In the face of this, more and more trolls, pundits, and corporate heads, from Richard Spencer to Mark Zuckerberg have begun to call for Universal Basic Income, or a set amount of guaranteed money that every “citizen” receives to keep them alive during a period of increasing job displacement due to automation. While many progressives and some on the Left are lining up to herald this new push as a step towards “socialism,” what is being promoted is anything but. The elites are hoping to buy social peace at the price of $1,000 per month, (at least in Presidential hopeful Andrew Yang‘s plan; others would probably offer less), while also hoping to slash a variety of social welfare programs in exchange, a move that would be devastating for the poor. The solution to both the push of capital to automate itself and the false solution of UBI is not to be found within capitalism, meaning: the State, wage labor, and private ownership of the means of existence. Instead, it is to be found in quite the opposite direction, in both the destruction and destitution of these things and what amounts to a reappropriation of the entire world. In short, the creation of commons, the end of the reign of profit, and the creation of relationships, networks, and infrastructure where things are produce and shared around the basis of human need.”

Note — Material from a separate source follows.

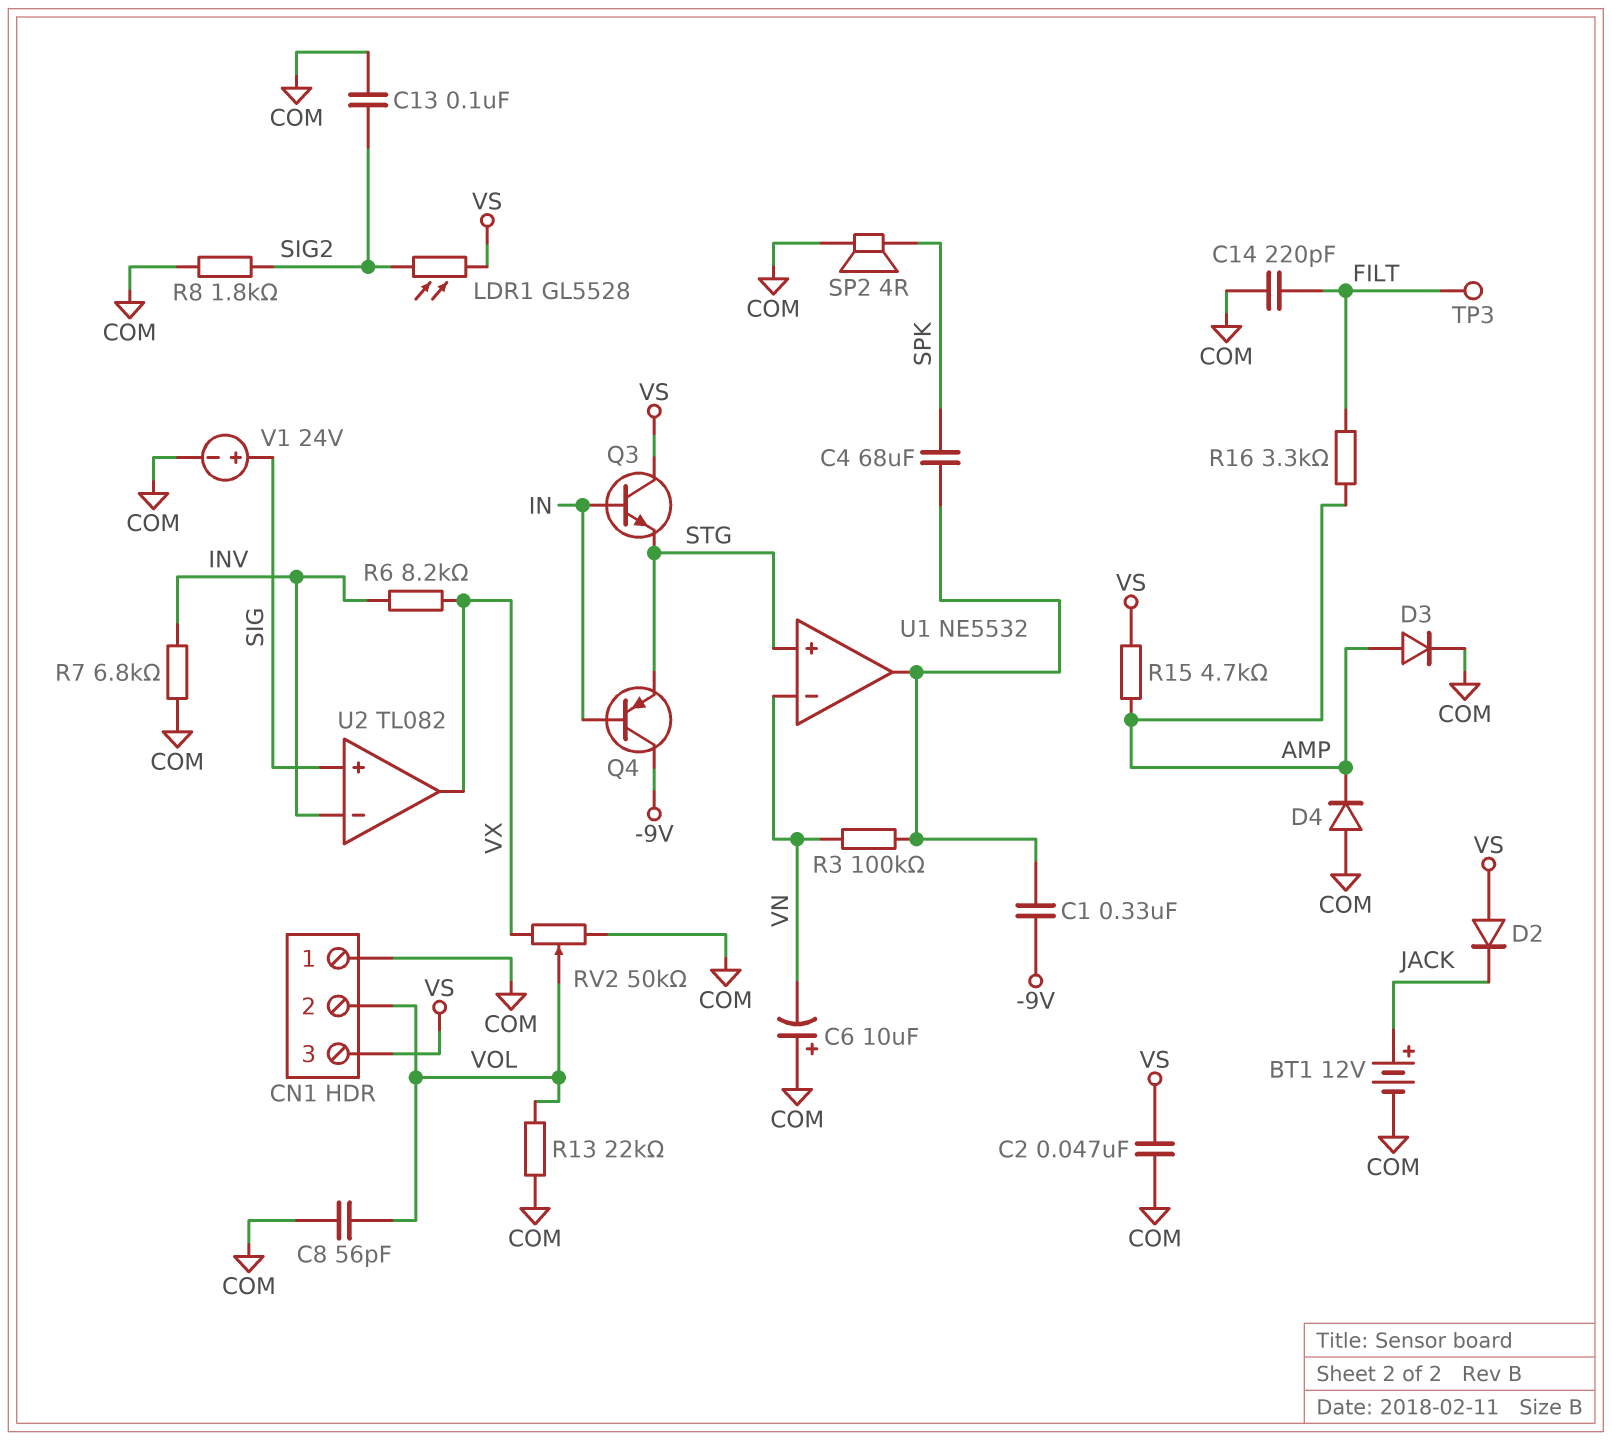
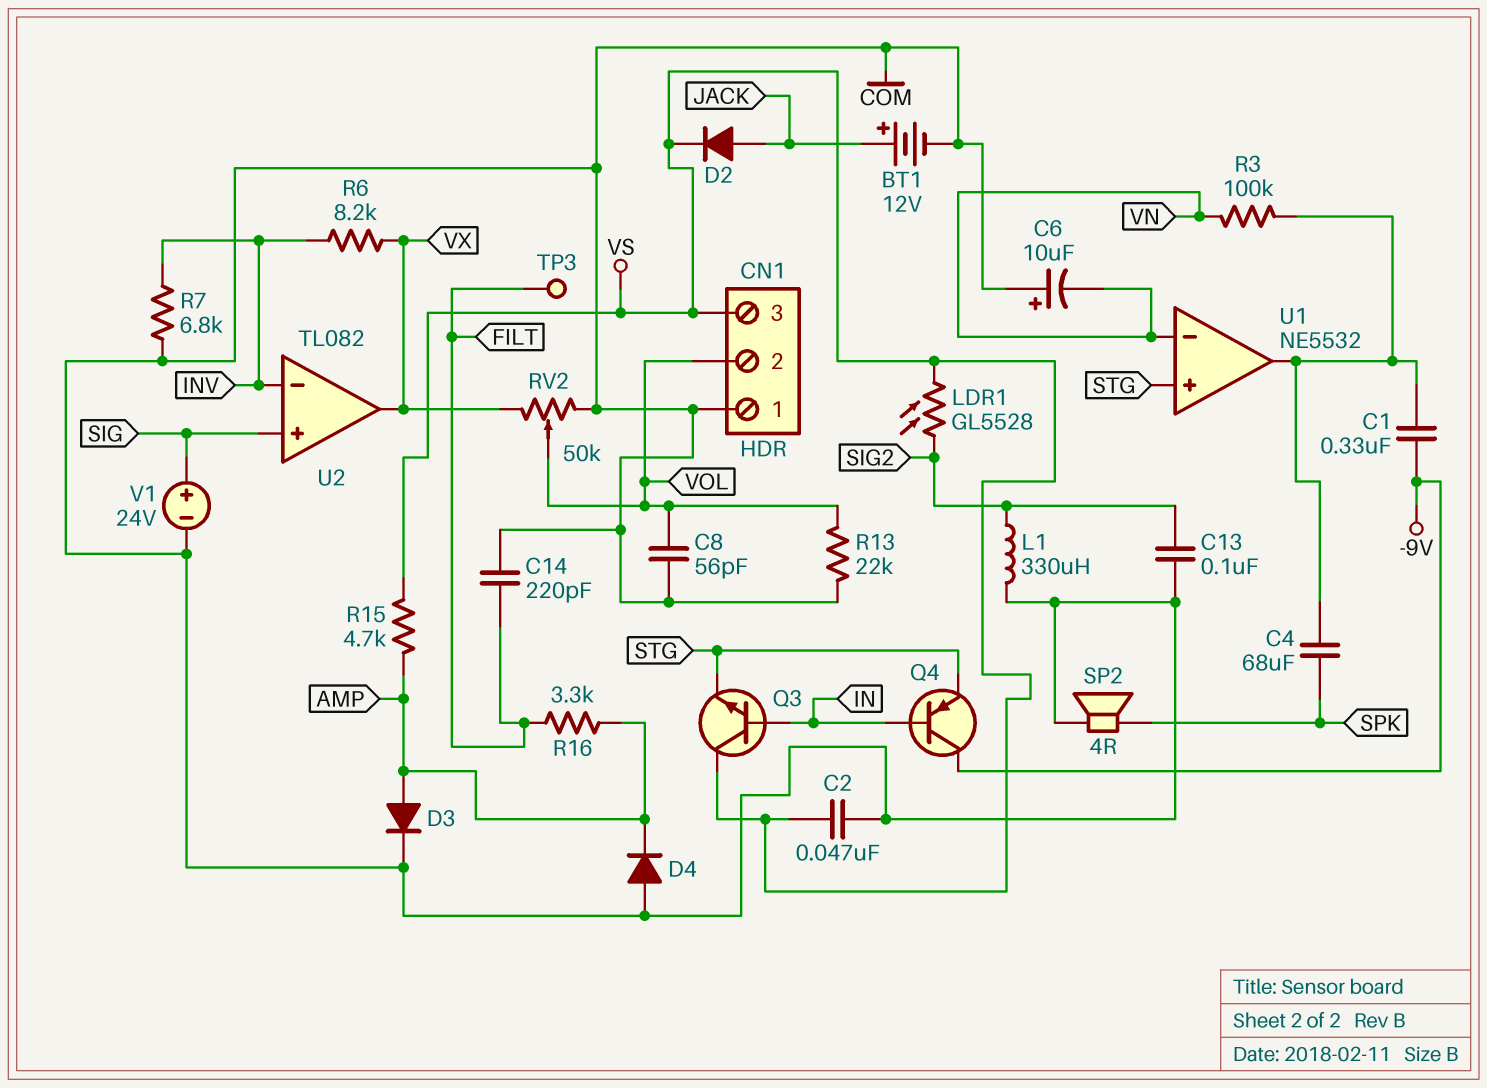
D2: diode (A VS, K JACK) -> diode (A JACK, K VS)
L1: none -> 330uH (COM, SIG2)
R8: 1.8k (COM, SIG2) -> none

     In a sense I do not radically disagree with much of this, only coming at it from a different philosophical tradition, social credit, not socialism. But, at least, there is common ground on what the problem is, and who is responsible, only we differ on the solution. Is there room for a merging of positions, or is the gulf too deep to bridge? One can only dream.

Authorised by K. W. Grundy
13 Carsten Court, Happy Valley, SA.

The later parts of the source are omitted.